Background
5 PRF and its subsidiaries (PRF Group) experienced rapid growth in 2005 to 2008, and had a peak debt of $78 million. A proposed listing in 2007 did not proceed. In 2008, in the course of the global financial crisis, the Commonwealth Bank of Australia Limited (CBA), PRF Group's primary lender, required PRF to reduce its debt by entering into a debt reduction arrangement, with a cap of $40 million (Senior Debt Facility). There followed a substantial debt reduction campaign in 2009 and 2010. Keybridge (and others) had also lent money to PRF under a syndicated loan facility agreement dated 29 June 2007 (Keybridge Facility or Mezzanine Debt Facility). Keybridge also required its facility to be repaid, and there was some limited debt reduction in 2011 and 2012. PRF Group's cost of funds also increased.
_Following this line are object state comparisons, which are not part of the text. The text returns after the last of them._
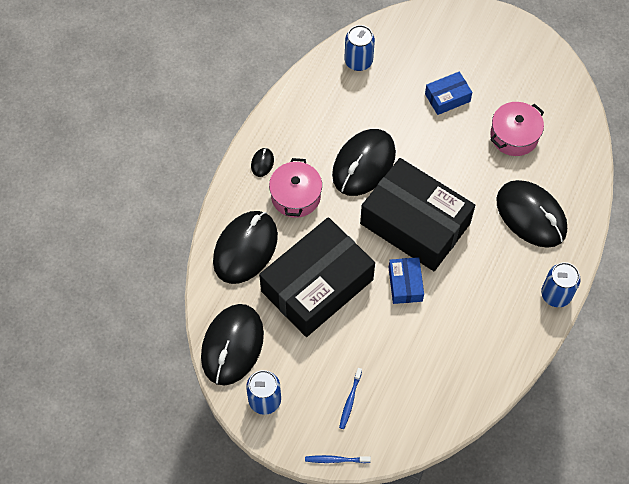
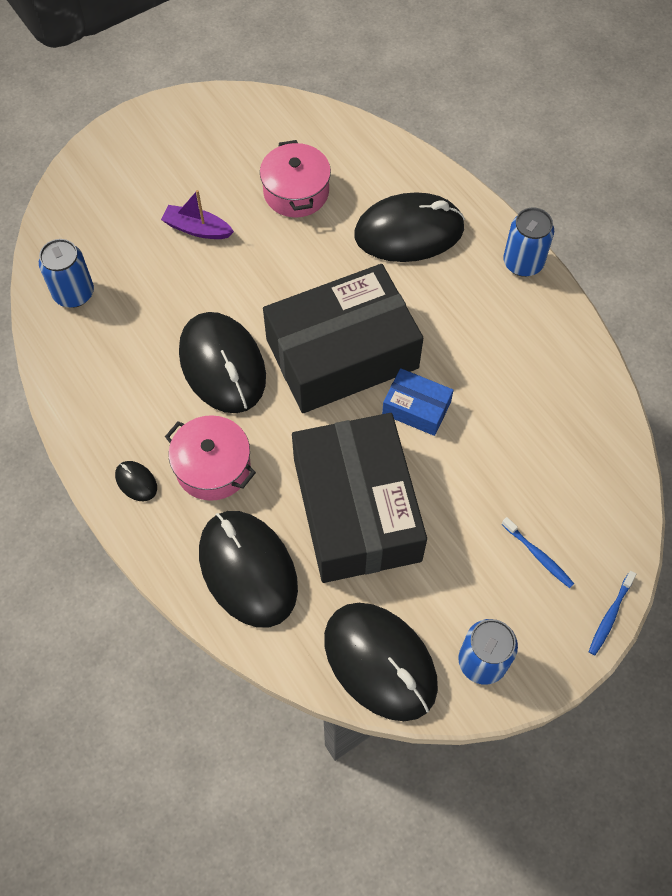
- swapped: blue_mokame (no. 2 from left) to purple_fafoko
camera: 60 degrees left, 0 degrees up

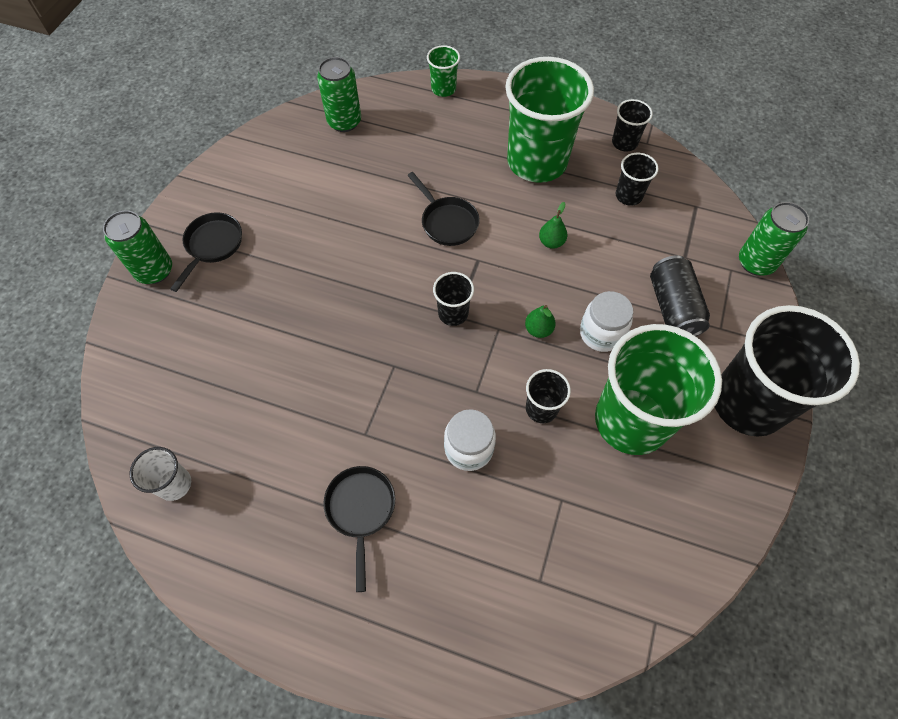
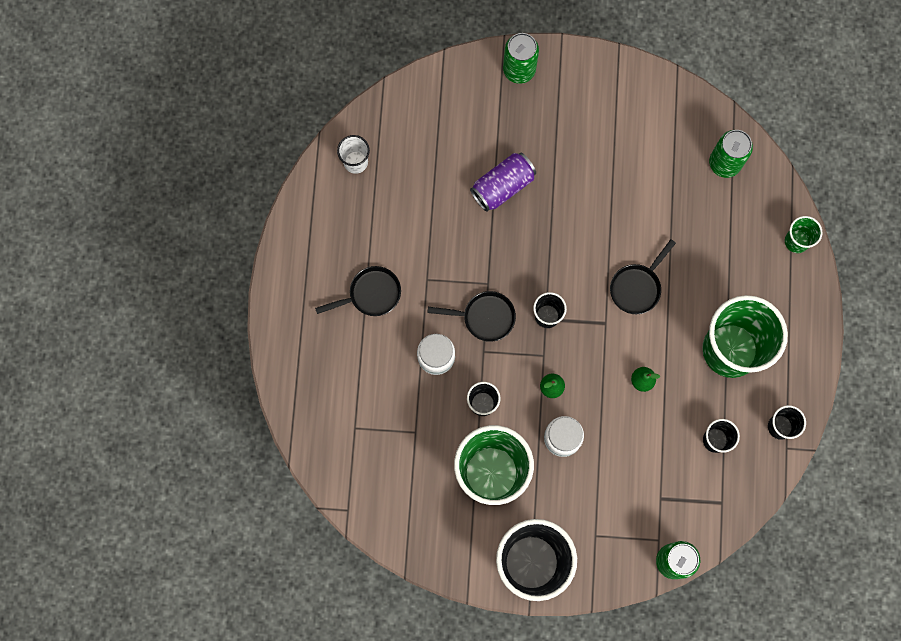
- gone: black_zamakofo
- new: purple_zamakofo
- shifted: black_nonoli (no. 1 from left in the first image) to black_nonoli (no. 2 from left)
camera: 75 degrees right, 15 degrees up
6 PRF directors engaged Deloitte Corporate Finance Pty Limited (Deloitte) to explore funding options, including the possible sale of assets and equity capital raisings. Deloitte sought interest broadly, approaching 98 parties internationally. PRF received expressions of interest from 13 parties but ultimately there were only 2 offers, and only 1 progressed past the term sheet stage. PRF signed a non-binding heads of agreement with Marubeni Corporation, a Japanese entity (Marubeni), to sell its motor vehicle leasing and finance business on 4 September 2012, but that transaction did not proceed, and a proposed meeting of PRF shareholders in February 2013 to approve the sale to Marubeni was cancelled.
7 At the end of February 2013, CBA notified PRF that it was in breach of its loan to value ratios, which put PRF in breach of the Senior Debt Facility and the Keybridge Facility. On instructions from CBA, PRF failed to make its monthly interest payment under the Keybridge Facility on 1 March 2013. There were some short term extensions of the Keybridge Facility but Keybridge indicated that it would not further extend the termination date of the Keybridge Facility past 7 April 2013.
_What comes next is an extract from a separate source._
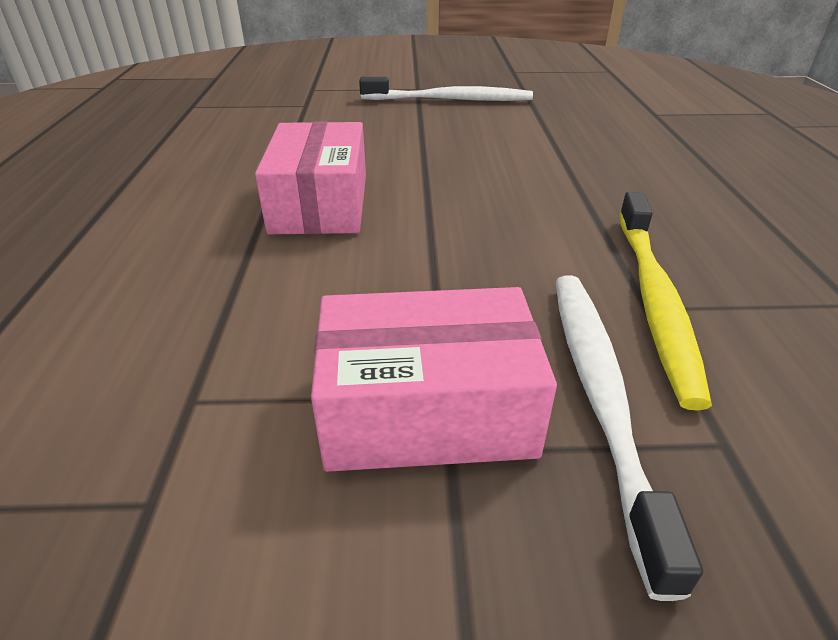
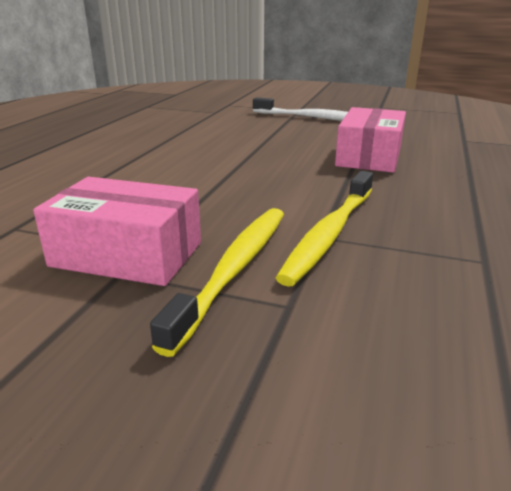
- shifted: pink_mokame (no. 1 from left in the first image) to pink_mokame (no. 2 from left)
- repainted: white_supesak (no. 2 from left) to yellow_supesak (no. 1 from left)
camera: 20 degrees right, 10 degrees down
8 Against this background, Keybridge approached PRF with a proposal to acquire 100% of PRF under a scheme of arrangement. On 30 March 2013 PRF and Keybridge agreed final terms and entered into a scheme implementation agreement (Scheme Implementation Agreement). On 2 April 2013, Keybridge made an announcement to the ASX of the proposed Scheme. It disclosed, in effect, that PRF's net exposure to Keybridge is $12.1 million. The Keybridge Facility will remain in place and be extended if the Scheme is approved.
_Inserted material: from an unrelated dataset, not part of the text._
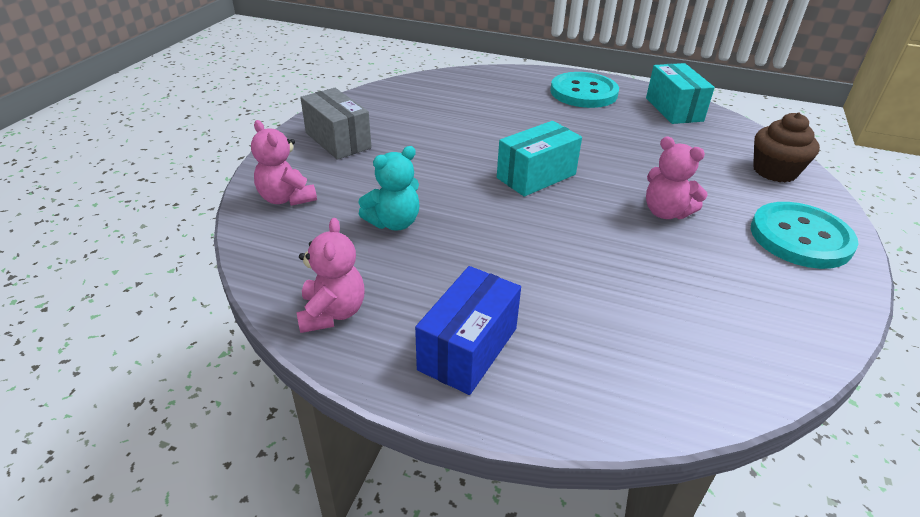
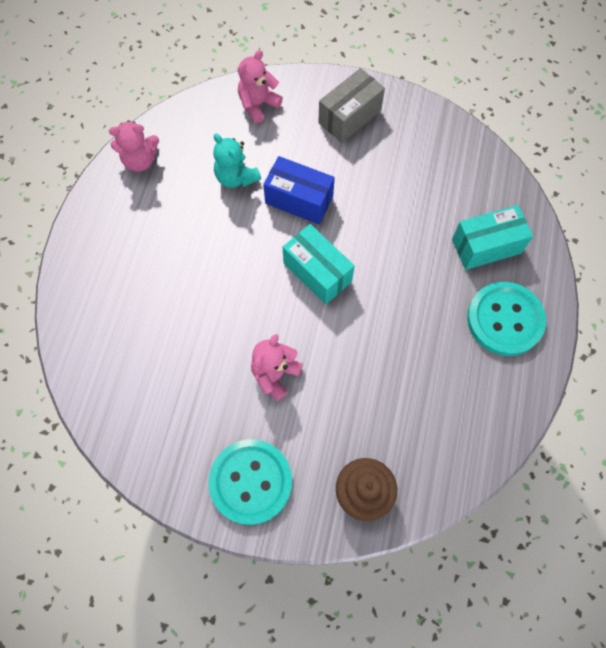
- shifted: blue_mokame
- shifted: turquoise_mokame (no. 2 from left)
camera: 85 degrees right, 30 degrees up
9 PRF's aggregate debt is in the order of $52 million. If the Scheme does not proceed PRF has no certainty of ongoing funding from either of CBA or Keybridge. If the Scheme Implementation Agreement had not been entered into, the Keybridge Facility would have become due and PRF would have become technically insolvent. PRF's financial report for the 2012 year has not been filed yet with the Australian Securities & Investments Commission (ASIC), although PRF directors have said that it will be filed before the Scheme Meeting. The report has been prepared on a "going concern" basis, but PRF's directors have been advised that it is likely to receive a qualified audit report concerning PRF's ability to continue to operate as a going concern, as this is dependent on PRF's ability to satisfy conditions imposed by its financiers to extend facilitates. Those conditions relate to the successful sale of PRF's motor vehicle leasing and finance division.
10 At the time of the hearing, negotiations with Marubeni had been reopened, and a revised proposal was before Marubeni's investment committee. There is a further proposal from an unnamed party relating to some of the motor vehicle leasing and finance business. Neither of these proposals was capable of acceptance at the time of the hearing. I will refer to these as Alternative Offers.